Ben Jaffe knows a thing or two about New Orleans parades. As the enthusiastic Creative Director of the Preservation Hall Jazz Band, he spends his life playing traditional New Orleans-style jazz music in Mardi Gras parades, jazz funeral parades, at the band's legendary Preservation Hall in the French Quarter, and, tonight, at the Dallas Symphony Orchestra's Meyerson Symphony Center.
I asked Jaffe what it is like to translate the band's signature participatory, relaxed vibe to a formal concert hall. "New Orleans musicians," he says, "have this excitement, this energy and joy that they bring to a performance when they play. We could be in a room rehearsing music by ourselves or in front of 50,000 people in a stadium and it really wouldn't matter, they'd be doing the exact same thing."
Jaffe speaks with tremendous respect about New Orleans jazz musicians like 81-year-old Charlie Gabriel, the oldest member of the Preservation Hall band. "These older musicians would always tell me to 'play to the room.' I never understood really what that meant until I started performing in these different locations around the world. Everywhere you play, you are thrown into a different environment with a different audience and a different size venue. Take Charlie Gabriel for instance, he's probably played in 10,000 different theaters around the world. But one thing is consistent -- the spirit and the soul of the music that we play -- that is intact no matter where we go."

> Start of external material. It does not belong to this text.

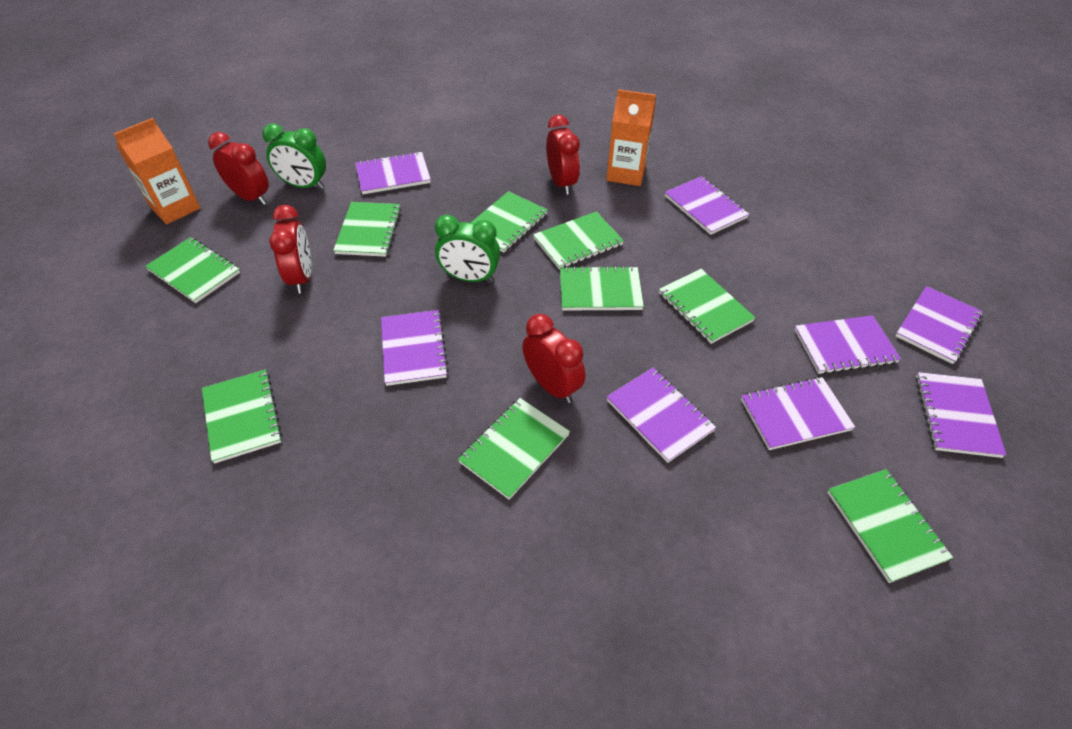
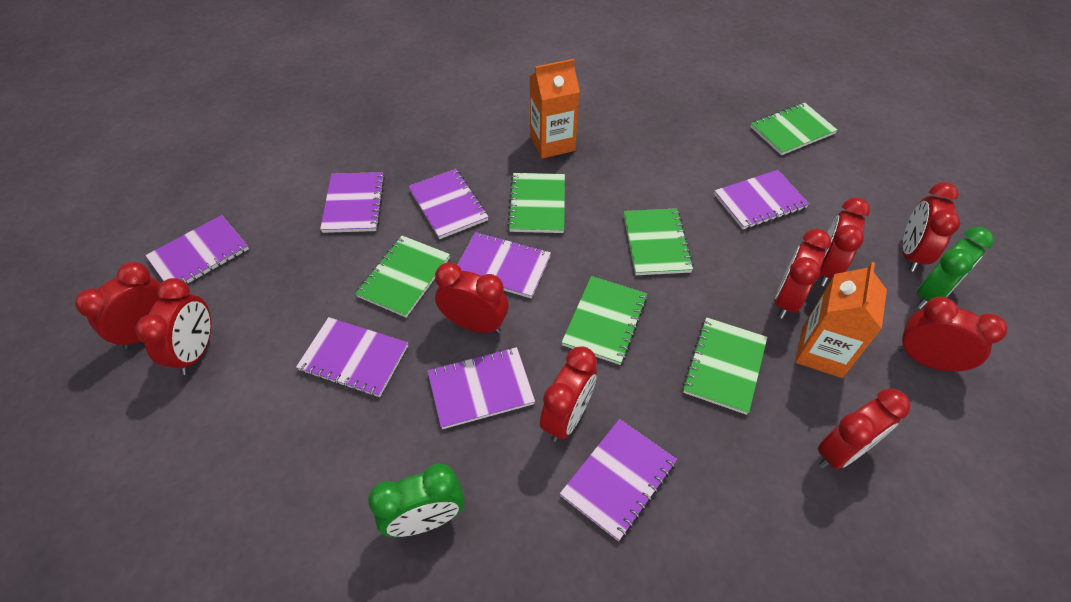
green notebook: 9 -> 6
red clock: 4 -> 9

Jaffe's parents, Allen and Sandra Jaffe, founded Preservation Hall, the French Quarter venue for which the band is named, in 1961. Ben Jaffe describes his parents' vision: "The principal behind Preservation Hall was to create an environment where these aging African American pioneers of American jazz could perform in a place that honored and celebrated their music, instead of treating their music as the background to something else."
Ben started taking lessons from some of the musicians in his father's band when he was 9 years old. He became "a fully anointed member" in 1993 and took over the position as creative director after his father's death.
"I've always looked to older musicians for inspiration and to sort of guide me," Jaffe says. The music that the band plays is not notated, it is a sound tradition of improvisation and learned technique that is passed down aurally, and Jaffe knows how important it is for the tradition to continue. "These guys are masters at what they do," Jaffe says with awe.
Some might say the same about Jaffe.